Periodic colorings and orientations in infinite graphs

TL;DR

This paper investigates the existence of periodic colorings and orientations in infinite, locally finite graphs, establishing conditions under which such periodic structures exist or do not exist, with connections to symbolic dynamics and distributed computing.

Contribution

It characterizes when quasi-transitive graphs admit periodic colorings or orientations, providing new examples and conditions related to graph properties like treewidth and pathwidth.

Findings

Quasi-transitive graphs of bounded pathwidth have periodic proper colorings and orientations.

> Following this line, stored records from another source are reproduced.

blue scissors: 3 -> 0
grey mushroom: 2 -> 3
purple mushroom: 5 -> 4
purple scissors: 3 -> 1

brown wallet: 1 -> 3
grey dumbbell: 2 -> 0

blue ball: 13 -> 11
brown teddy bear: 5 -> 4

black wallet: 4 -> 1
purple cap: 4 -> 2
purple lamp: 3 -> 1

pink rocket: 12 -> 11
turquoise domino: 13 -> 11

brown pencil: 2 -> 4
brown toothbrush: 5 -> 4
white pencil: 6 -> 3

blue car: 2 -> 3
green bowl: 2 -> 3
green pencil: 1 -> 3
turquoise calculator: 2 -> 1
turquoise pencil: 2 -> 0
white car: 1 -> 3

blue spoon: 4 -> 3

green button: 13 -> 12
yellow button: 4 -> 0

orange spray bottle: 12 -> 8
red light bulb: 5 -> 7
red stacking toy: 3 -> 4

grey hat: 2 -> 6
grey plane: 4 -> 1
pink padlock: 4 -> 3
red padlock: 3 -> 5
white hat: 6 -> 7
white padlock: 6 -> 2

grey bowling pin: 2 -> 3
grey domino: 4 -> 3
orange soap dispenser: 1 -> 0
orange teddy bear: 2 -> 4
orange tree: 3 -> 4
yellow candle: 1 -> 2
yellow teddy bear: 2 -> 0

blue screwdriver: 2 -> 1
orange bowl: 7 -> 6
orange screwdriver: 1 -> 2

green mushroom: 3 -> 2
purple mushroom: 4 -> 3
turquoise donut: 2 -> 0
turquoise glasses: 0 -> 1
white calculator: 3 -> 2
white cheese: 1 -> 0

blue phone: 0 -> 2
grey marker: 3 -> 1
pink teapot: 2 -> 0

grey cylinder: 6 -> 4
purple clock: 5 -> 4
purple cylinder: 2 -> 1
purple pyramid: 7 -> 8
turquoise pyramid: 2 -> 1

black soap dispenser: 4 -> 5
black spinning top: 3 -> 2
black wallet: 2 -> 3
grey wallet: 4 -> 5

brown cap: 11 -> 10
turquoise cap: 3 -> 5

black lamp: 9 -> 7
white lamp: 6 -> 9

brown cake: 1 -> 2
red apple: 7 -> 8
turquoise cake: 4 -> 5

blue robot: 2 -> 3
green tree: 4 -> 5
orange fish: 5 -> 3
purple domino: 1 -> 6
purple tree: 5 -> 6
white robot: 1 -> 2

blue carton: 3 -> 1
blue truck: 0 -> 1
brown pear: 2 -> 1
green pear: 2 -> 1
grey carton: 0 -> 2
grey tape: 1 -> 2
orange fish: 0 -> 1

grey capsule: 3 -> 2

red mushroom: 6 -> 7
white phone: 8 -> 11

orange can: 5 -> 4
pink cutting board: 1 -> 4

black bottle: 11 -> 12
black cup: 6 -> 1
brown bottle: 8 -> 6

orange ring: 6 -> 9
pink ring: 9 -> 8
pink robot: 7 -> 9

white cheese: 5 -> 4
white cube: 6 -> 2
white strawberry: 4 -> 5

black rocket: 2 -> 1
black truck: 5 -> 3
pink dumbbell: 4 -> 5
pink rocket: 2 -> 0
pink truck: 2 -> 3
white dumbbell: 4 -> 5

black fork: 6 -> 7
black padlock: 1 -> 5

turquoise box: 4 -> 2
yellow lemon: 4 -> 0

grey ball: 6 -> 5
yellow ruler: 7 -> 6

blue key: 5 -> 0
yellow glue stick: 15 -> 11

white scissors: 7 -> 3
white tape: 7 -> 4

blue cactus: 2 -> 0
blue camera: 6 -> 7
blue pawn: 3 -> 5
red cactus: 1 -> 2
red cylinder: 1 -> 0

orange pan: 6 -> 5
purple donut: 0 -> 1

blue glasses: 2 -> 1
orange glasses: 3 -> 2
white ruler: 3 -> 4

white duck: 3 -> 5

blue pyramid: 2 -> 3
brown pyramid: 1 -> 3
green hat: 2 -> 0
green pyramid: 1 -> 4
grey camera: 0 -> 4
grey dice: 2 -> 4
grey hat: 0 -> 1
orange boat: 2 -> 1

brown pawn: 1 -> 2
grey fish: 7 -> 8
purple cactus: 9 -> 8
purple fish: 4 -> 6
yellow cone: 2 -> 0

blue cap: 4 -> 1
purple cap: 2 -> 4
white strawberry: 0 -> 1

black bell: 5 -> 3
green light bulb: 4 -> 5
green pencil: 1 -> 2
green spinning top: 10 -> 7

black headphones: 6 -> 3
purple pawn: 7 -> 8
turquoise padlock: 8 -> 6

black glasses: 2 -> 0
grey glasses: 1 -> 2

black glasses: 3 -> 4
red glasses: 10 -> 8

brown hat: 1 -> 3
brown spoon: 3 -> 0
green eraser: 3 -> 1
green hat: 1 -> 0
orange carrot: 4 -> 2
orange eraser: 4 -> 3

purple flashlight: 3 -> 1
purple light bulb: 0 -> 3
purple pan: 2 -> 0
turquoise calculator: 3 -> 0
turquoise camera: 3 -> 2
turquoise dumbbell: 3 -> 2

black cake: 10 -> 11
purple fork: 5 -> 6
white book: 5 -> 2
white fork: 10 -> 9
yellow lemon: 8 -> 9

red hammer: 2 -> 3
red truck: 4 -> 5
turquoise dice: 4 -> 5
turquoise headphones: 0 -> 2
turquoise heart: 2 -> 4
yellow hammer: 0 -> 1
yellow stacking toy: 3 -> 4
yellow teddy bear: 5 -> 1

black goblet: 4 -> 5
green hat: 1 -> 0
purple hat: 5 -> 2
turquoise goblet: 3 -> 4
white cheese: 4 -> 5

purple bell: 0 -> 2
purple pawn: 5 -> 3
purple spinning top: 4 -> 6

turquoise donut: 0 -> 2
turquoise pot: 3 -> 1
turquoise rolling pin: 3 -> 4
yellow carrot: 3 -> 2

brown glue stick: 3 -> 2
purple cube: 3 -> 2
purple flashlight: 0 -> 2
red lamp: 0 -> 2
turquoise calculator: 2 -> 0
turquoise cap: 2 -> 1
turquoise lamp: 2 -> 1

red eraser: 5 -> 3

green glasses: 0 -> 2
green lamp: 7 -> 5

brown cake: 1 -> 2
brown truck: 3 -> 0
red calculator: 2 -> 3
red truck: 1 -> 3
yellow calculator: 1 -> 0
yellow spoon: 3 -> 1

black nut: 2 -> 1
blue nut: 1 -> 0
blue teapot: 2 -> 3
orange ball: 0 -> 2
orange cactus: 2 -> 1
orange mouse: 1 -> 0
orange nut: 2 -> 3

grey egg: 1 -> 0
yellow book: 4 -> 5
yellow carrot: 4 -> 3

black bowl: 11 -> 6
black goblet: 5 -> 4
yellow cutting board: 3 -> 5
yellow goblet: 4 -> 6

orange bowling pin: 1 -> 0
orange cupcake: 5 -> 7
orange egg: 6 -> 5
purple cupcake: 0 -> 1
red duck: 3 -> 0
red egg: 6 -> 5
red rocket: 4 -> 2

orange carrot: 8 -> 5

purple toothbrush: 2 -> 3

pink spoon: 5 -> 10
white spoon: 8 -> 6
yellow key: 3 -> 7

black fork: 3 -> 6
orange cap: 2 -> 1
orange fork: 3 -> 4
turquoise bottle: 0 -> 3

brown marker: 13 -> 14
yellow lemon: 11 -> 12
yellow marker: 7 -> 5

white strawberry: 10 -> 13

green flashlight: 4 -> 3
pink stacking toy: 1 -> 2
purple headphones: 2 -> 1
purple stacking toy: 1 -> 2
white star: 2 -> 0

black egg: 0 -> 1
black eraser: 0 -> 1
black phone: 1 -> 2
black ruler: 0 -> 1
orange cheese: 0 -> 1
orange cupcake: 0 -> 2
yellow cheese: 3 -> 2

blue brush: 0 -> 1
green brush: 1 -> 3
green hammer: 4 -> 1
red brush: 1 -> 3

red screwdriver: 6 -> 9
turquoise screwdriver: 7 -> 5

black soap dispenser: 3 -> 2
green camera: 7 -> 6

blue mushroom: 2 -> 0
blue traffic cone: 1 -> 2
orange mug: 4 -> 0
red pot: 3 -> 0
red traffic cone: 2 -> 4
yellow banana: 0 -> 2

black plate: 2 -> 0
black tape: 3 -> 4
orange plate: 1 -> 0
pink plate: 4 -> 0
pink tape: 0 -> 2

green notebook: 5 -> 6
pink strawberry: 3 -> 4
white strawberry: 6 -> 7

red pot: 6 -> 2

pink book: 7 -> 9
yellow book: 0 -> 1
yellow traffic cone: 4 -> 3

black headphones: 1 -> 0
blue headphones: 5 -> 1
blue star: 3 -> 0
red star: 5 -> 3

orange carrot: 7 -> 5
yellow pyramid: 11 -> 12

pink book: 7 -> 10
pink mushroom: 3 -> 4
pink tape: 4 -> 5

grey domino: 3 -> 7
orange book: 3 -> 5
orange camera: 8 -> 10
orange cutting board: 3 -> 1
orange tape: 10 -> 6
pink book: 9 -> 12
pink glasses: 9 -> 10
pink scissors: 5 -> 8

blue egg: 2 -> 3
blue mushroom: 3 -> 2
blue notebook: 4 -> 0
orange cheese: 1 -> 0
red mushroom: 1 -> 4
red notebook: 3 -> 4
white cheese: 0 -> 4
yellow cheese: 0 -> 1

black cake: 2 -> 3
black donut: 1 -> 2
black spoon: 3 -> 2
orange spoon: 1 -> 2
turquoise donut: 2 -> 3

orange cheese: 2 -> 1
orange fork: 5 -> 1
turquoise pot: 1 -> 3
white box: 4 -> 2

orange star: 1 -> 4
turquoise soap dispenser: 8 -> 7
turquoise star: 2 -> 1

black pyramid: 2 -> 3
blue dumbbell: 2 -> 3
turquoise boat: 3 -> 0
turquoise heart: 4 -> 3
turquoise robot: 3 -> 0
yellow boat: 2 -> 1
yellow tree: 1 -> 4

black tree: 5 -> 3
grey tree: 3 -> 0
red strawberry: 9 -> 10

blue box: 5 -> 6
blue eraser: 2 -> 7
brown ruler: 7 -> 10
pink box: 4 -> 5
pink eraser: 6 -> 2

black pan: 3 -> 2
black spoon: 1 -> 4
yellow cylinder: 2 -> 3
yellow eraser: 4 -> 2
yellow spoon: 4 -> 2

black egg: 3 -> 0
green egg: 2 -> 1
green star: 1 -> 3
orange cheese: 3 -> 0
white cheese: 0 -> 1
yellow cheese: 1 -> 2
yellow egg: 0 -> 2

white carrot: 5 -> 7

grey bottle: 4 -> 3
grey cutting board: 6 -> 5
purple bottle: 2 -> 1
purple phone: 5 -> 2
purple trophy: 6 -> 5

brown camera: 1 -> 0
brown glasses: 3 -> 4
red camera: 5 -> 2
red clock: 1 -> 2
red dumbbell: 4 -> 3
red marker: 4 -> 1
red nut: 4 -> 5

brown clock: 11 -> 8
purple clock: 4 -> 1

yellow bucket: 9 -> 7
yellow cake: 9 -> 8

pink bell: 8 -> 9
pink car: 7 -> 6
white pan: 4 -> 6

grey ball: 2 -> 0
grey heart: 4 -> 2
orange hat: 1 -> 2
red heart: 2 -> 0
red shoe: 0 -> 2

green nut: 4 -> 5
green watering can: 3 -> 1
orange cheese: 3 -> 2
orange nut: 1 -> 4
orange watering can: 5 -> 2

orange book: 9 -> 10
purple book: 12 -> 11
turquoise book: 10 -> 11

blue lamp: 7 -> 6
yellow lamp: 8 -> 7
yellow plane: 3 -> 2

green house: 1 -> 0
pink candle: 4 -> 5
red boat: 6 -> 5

Certain Cayley graphs lack periodic orientations or non-trivial colorings.

Examples of quasi-transitive graphs with specific properties without periodic structures.

Abstract

We study the existence of periodic colorings and orientations in locally finite graphs. A coloring or orientation of a graph $G$ is periodic if the resulting colored or oriented graph is quasi-transitive, meaning that $V(G)$ has finitely many orbits under the action of the group of automorphisms of $G$ preserving the coloring or the orientation. When such a periodic coloring or orientation of $G$ exists, $G$ itself must be quasi-transitive and it is natural to investigate when quasi-transitive graphs have such periodic colorings or orientations. We provide examples of Cayley graphs with no periodic orientation or non-trivial coloring, and examples of quasi-transitive graphs of treewidth 2 without periodic orientation or proper coloring. On the other hand we show that every quasi-transitive graph $G$ of bounded pathwidth has a periodic proper coloring with $\chi(G)$ colors and a periodic orientation. We relate these problems with techniques and questions from symbolic dynamics and distributed computing and conclude with a number of open problems.